Posted on:1998-08-12Degree:Ph.DType:Dissertation
University:Kansas State UniversityCandidate:Irvine, Robert KernFull Text:PDF
GTID:1462390014978320Subject:History
Abstract/Summary:
This study explores the historic relationship between Kansas' water law, its physical environment and the development of its social and economic institutions. Since statehood, social and economic development in Kansas was directly tied to the availability and use of one of the state's most limited and precious resources: water. As settlement and development occurred, the people of Kansas used law to order their relationship with the land. As the potentials and opportunities for land use changed along with technology the law also changed, reflecting the human need to order and explain the world around them.

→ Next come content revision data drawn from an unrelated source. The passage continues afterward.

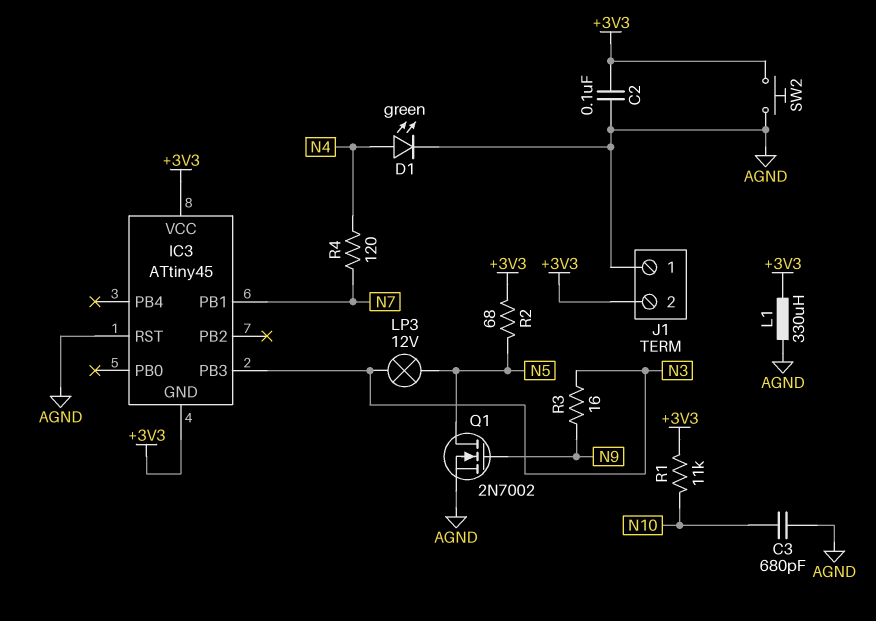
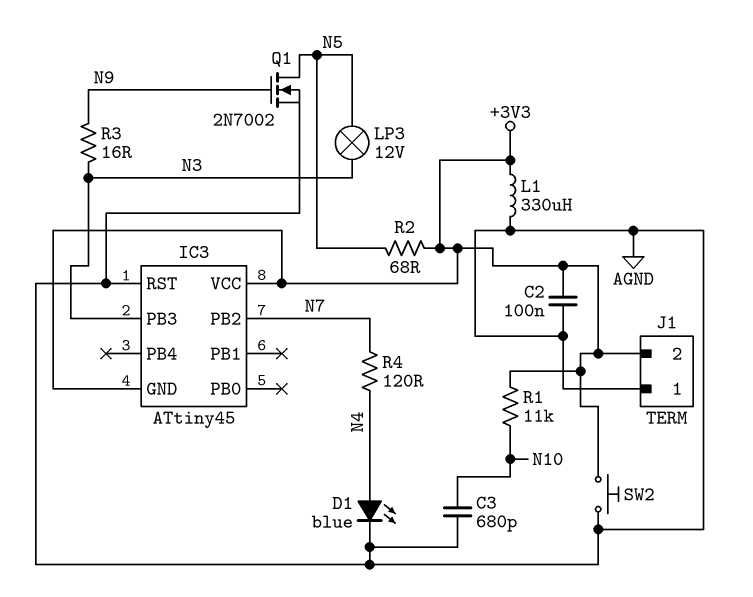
D1: LED green (A N4, K AGND) -> LED blue (A N4, K AGND)
IC3 pin PB1: N7 -> none
IC3 pin PB2: none -> N7

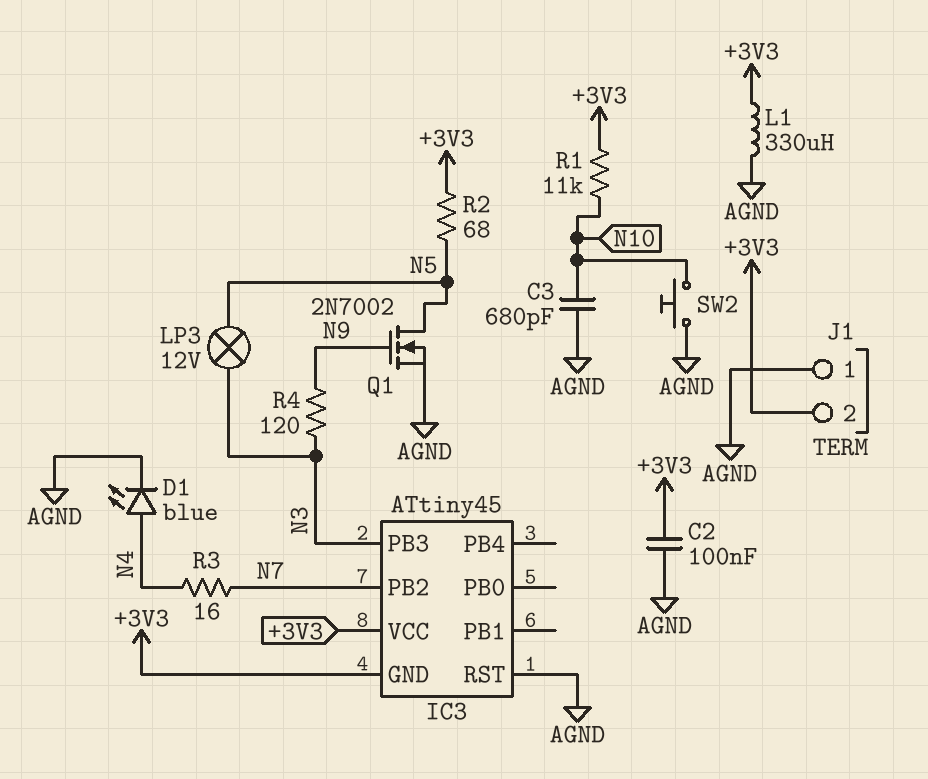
R3: 16 (N3, N9) -> 16 (N4, N7)
R4: 120 (N4, N7) -> 120 (N3, N9)
SW2: button (+3V3, AGND) -> button (AGND, N10)

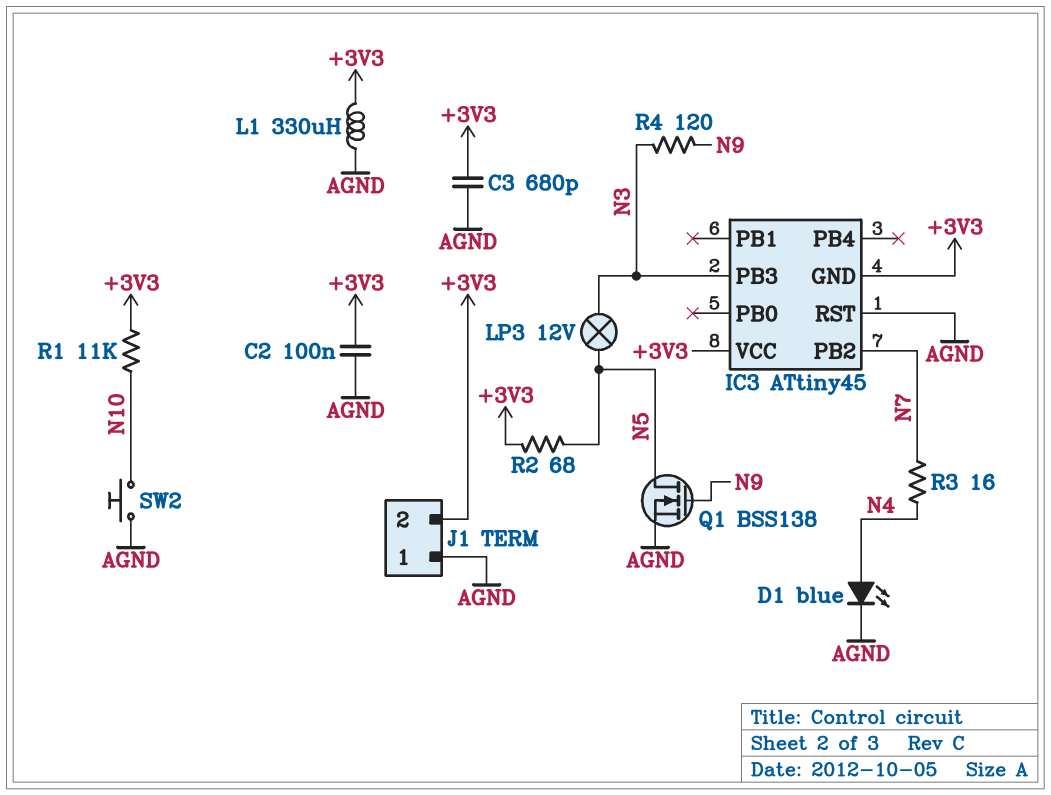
C3: 680pF (AGND, N10) -> 680pF (+3V3, AGND)
Q1: NMOS 2N7002 (G N9, D N5, S AGND) -> NMOS BSS138 (G N9, D N5, S AGND)

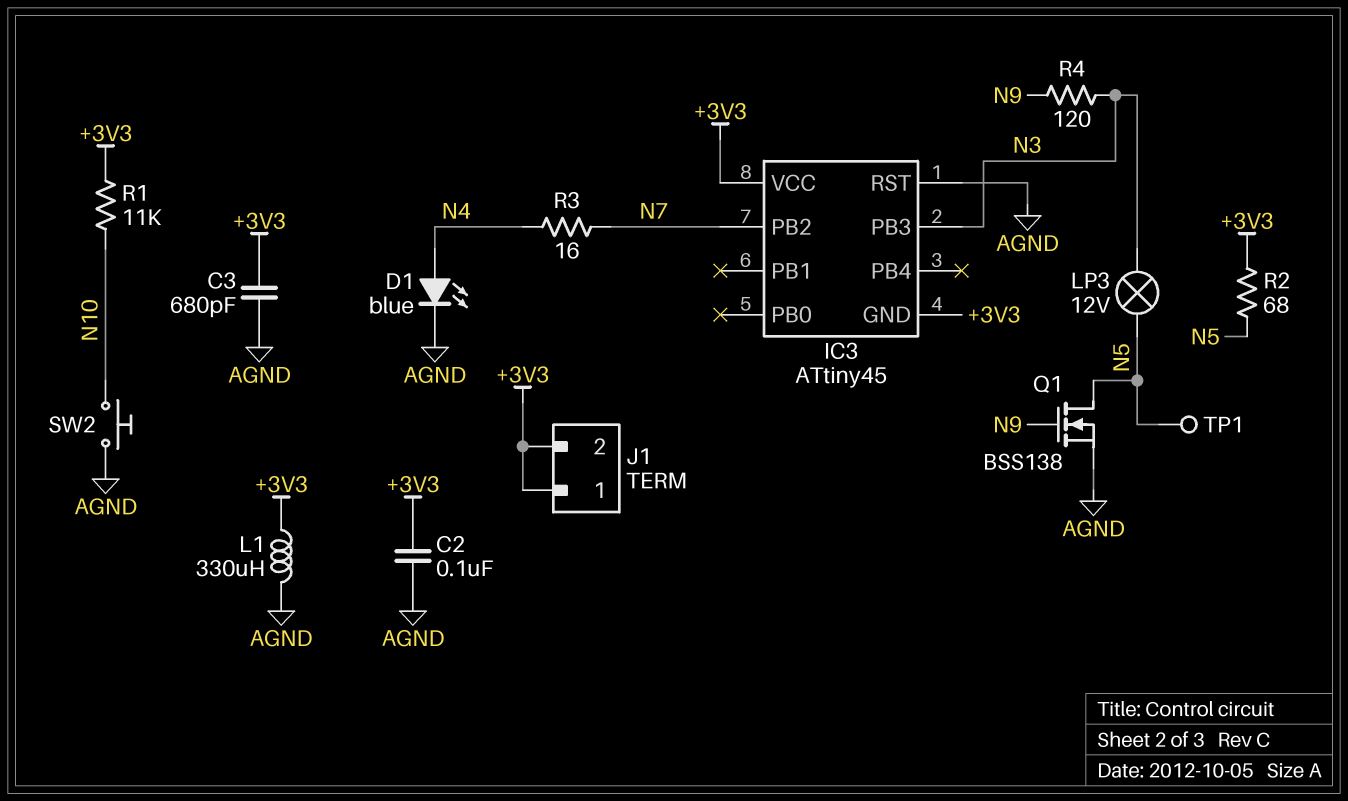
J1 pin 1: AGND -> +3V3
TP1: none -> test point (N5)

Unlike other western states, Kansas used the riparian doctrine of water rights until 1945, when like all other western states it adopted the doctrine of prior appropriation. Kansas then, stands out as an anomaly that has been heretofore unexplored. Unlike other states, the legal change in Kansas was the result of a long-lived process of living with and reacting to the climate, aridity, economic opportunities and soil.;Following the 1945 Water Appropriation Act, Kansans initiated an aggressive water management policy aimed at the complete use of all the state's water. As a result, residents enjoyed a period of great economic prosperity. In the three decades that followed the adoption of prior appropriation the legislature refined the state's water management structure, and created a process for comprehensive water resource planning. However, by the 1970s the problem of water depletion and scarcity took center stage in the statewide discussion of water. Moreover, the number of interested and concerned people and agencies likewise grew, which put the state's water managers and its major water users, especially irrigators, under scrutiny for the first time. After 1945 the water law designed to encourage the complete use of water became the target of criticism, especially when depletion became a critical problem Kansans responded to the problems by broadening water use goals to include preservation of native species and habitat in addition to traditional economic goals. As a result, the events of the late 20th century severely tested the state's water law, and challenged many of the assumptions Kansas citizens had historically made about water resource use.